Abstract: "The ultimate device miniaturization would be to use individual molecules as functional devices. Single-wall carbon nanotubes (SWNTs) are promising candidates for achieving this: depending on their diameter and chirality, they are either one-dimensional metals or semiconductors. Single-electron transistors employing metallic nanotubes have been demonstrated. Intramolecular devices have also been proposed which should display a range of other device functions. For example, by introducing a pentagon and a heptagon into the hexagonal carbon lattice, two tube segments with different atomic and electronic structures can be seamlessly fused together to create intramolecular metal-metal, metal-semiconductor, or semiconductor-semiconductor junctions. Here we report electrical transport measurements on SWNTs with intramolecular junctions. We find that a metal-semiconductor junction behaves like a rectifying diode with nonlinear transport characteristics that are strongly asymmetric with respect to bias polarity. In the case of a metal-metal junction, the conductance appears to be strongly suppressed and it displays a power-law dependence on temperatures and applied voltage, consistent with tunnelling between the ends of two Luttinger liquids. Our results emphasize the need to consider screening and electron interactions when designing and modelling molecular devices. Realization of carbon-based molecular electronics will require future efforts in the controlled production of intramolecular nanotube junctions."

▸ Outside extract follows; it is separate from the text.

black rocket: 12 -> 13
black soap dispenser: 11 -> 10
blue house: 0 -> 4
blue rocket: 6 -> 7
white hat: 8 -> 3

This 1999 paper from Nature was cited 20 times in current journal articles indexed in the ISI database during September-October 2001. No other non-review paper in chemistry (or in the border region between chemistry and materials science) received as many citations during that two-month period. Prior to the most recent bimonthly count, citations to the paper have accrued as follows:

July-August 2001: 7 citations
May-June 2001: 10
March-April 2001: 9
January-February 2001: 13
November-December 2000: 10
September-October 2000: 9
July-August 2000: 8
May-June 2000: 4
March-April 2000: 2

Total citations to date: 92

SOURCE: Hot Papers Database (Available from the ISI Research Services Group in a CD-ROM version containing data on hundreds of highly cited papers published during the last two years. User interface permits searching by author, organization, journal, field, and more. Total citations, as well as citations accrued during successive bimonthly periods, can be assessed and graphed. Database is combined with subscription to the ISI newsletter Science Watch®; updated discs containing the most recent bimonthly data are mailed with each new issue, six times a year.)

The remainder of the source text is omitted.